Pfählung.JPG Die Pfählung ist eine Hinrichtungsmethode, die bereits in Ägypten angewandt und im Assyrischen Reich massenweise durchgeführt wurde.
Auf assyrischen Reliefs aus altbabylonischer Zeit während der Herrschaft Hammurapis sind zwei Versionen dargestellt: Dem Verurteilten wird entweder mit der Spitze des aufgerichteten Pfahls die Brust durchbohrt, so dass der Oberkörper überhängt, oder die Pfahlspitze wird rittlings in den Leib gebohrt.
Im Mittelalter war die Pfählung auch in Europa weit verbreitet, vom Volk wurde sie scherzhaft als „Reiten auf dem einbeinigen Roß“ bezeichnet. Neben der Methode des Begrabens bei lebendigem Leib wurde das Pfählen auch im Mittelalter Bestand des Strafrechts – hier wurden die Opfer allerdings schon zuvor getötet. Im Jahre 1504 ließ man in Wien einen mordenden Bäcker aufspießen; dieser war zu dem Zeitpunkt noch bei vollem Bewusstsein.
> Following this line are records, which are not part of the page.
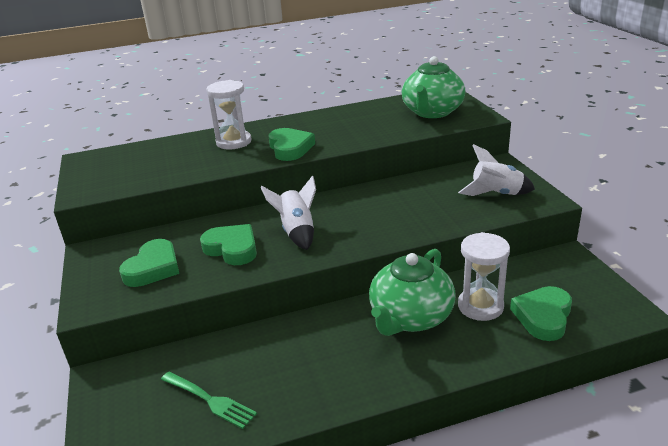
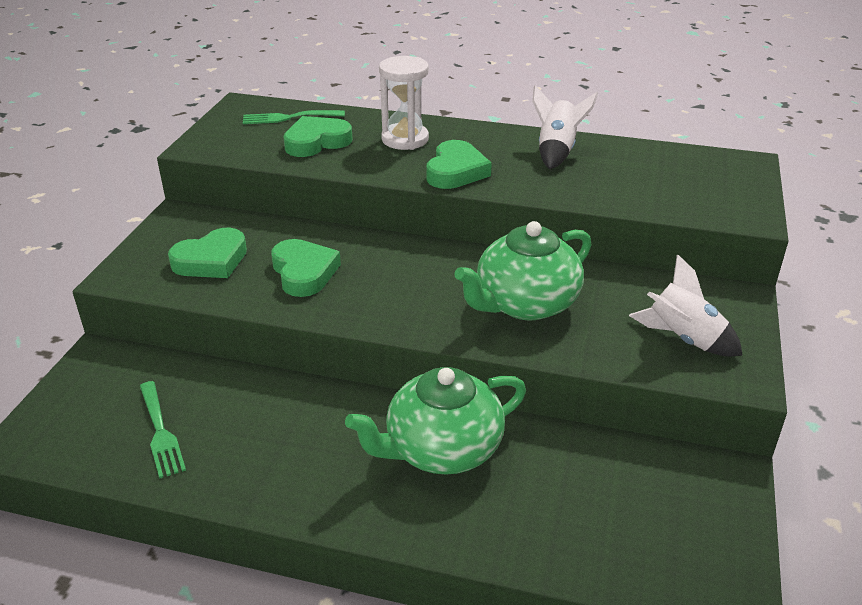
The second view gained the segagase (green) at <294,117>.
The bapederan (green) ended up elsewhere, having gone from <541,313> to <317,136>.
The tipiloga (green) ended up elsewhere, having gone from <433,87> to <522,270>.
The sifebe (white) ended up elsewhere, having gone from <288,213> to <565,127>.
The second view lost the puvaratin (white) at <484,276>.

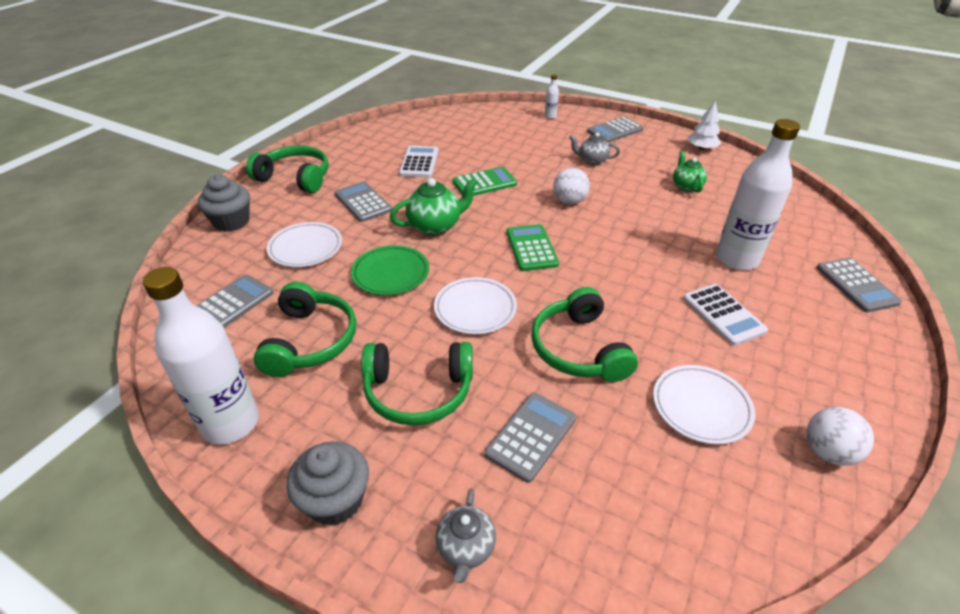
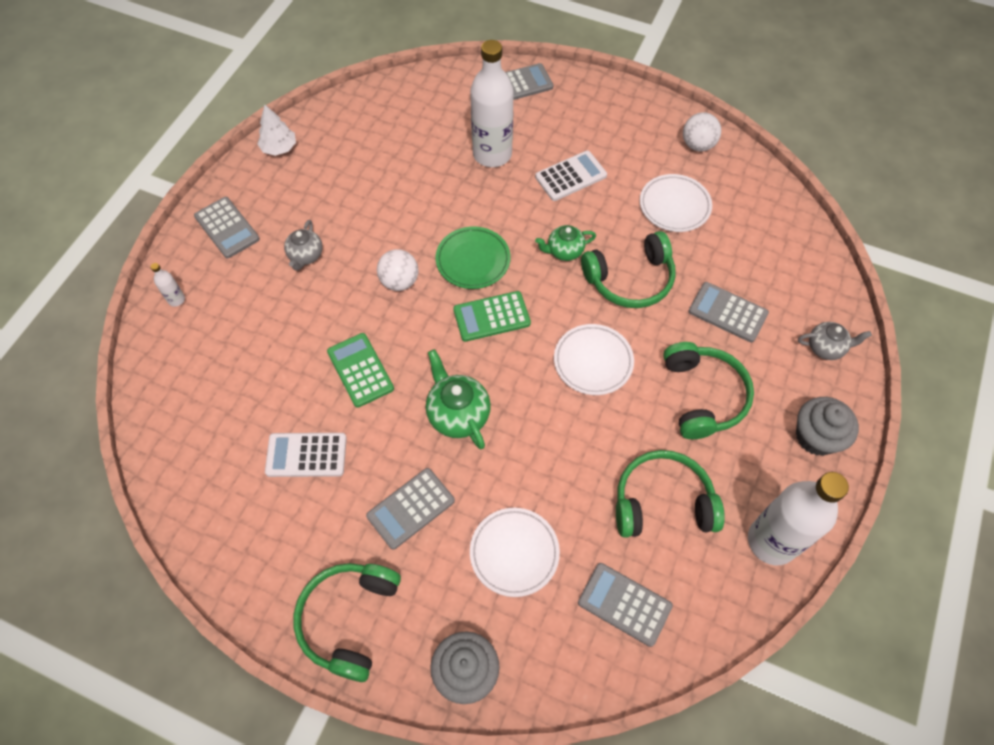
The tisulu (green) ended up elsewhere, having gone from <390,270> to <473,258>.
The tipiloga (green) ended up elsewhere, having gone from <690,172> to <565,243>.

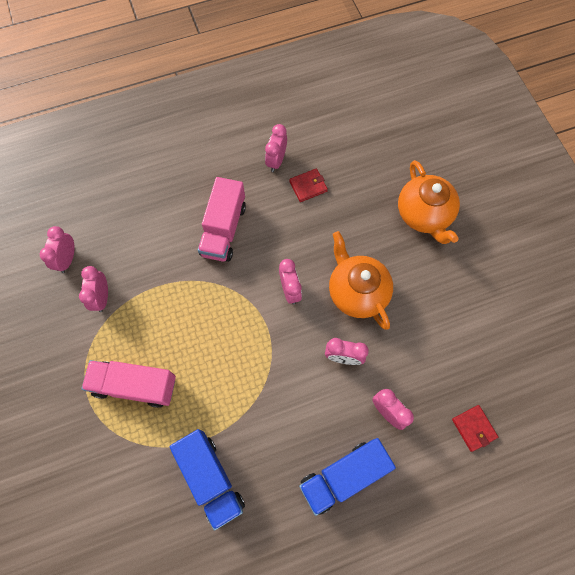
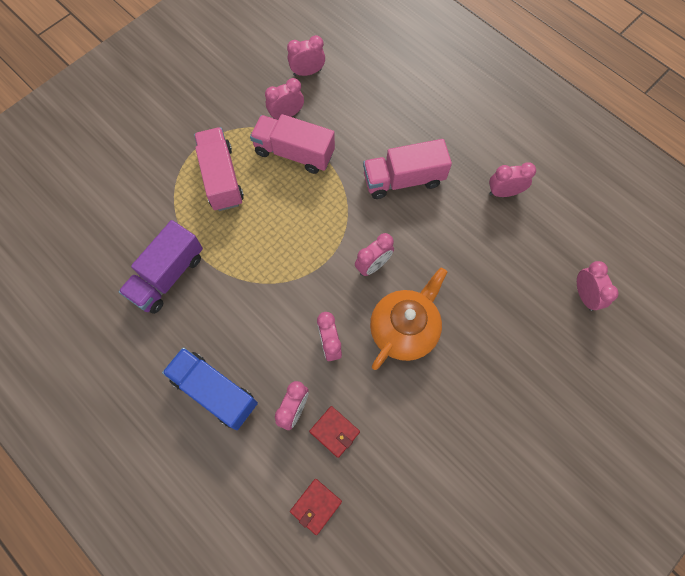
What was the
Das Pfählen als Hinrichtungsart im deutschen Mittelalter ist jedoch weitgehend nicht identisch mit dem osteuropäischen Pfählen, wie es weiter unten beschrieben ist. Üblicherweise wurde der Delinquent - oft handelte es sich, wenn wir den Rechtsbüchern des Mittelalters Glauben schenken dürfen, um Ehebrecher - lebendig begraben und dann mit einem Pfahl durchbohrt. Wie der Rechtshistoriker Dieter Feucht (s. unten) nachgewiesen hat, diente das Pfählen nicht als Hinrichtungsart an sich, sondern sollte den Hingerichteten dauerhaft unter der Erde halten, damit er nicht als rächender Wiedergänger zu den Lebenden zurückkehrte. Insofern gleicht diese Maßnahme dem Pfählen von Vampiren. Auch hier wurde - ganz im Gegensatz zu den modernen Mythen aus Romanen und Filmen - der Untote nicht vernichtet, sondern lediglich in seinem Grab festgenagelt. Die Zerstörung eines schädigenden Wiedergängers oder Vampirs erfolgte grundsätzlich durch das Köpfen und das Zerstückeln oder Verbrennen des Herzens. Die filmisch gern in Szene gesetzte Auflösung des Vampirkörpers durch Zerbröckeln, Zerlaufen oder blitzartiges Zerplatzen etc. hat mit der volkskundlichen Überlieferung nichts zu tun.
Erwähnung im Alten Testament: Das Aufhängen an einen Baum wird in Gen 41,19 - Dtn 21,22 - Jos 8,29 + 10,26 sowie Est 7,9 (hier vom persischen König Xerxes I. angeordnet) erwähnt.
Auch noch im Jahre 1800 fand in Ägypten eine Hinrichtung dieser Art statt.
Bekannt für die Anwendung einer besonders langwierigen Variante dieser Hinrichtungsmethode ist der rumänische Graf Vlad III. Drăculea. Dabei wurde dem oder der zu Pfählenden in aufrecht sitzender Position ein abgerundeter, gefetteter Pfahl in den Anus oder die Vagina eingeführt. Durch die auf den Körper wirkende Schwerkraft kam das Opfer langsam und qualvoll zu Tode, was oft mehrere Tage dauerte. Da der Pfahl abgerundet war, schnitt er sich nicht in lebensnotwendige Organe, sondern schob sich langsam durch den ganzen Körper und verlängerte somit die Qual.
Die bekannteste literarische Schilderung einer Pfählung findet sich bei Ivo Andrić im Roman Die Brücke über die Drina, der die Hinrichtung eines christlichen Bauern durch die osmanische Besatzungsmacht im Bosnien des 16. Jahrhunderts in allen grausamen Details beschreibt.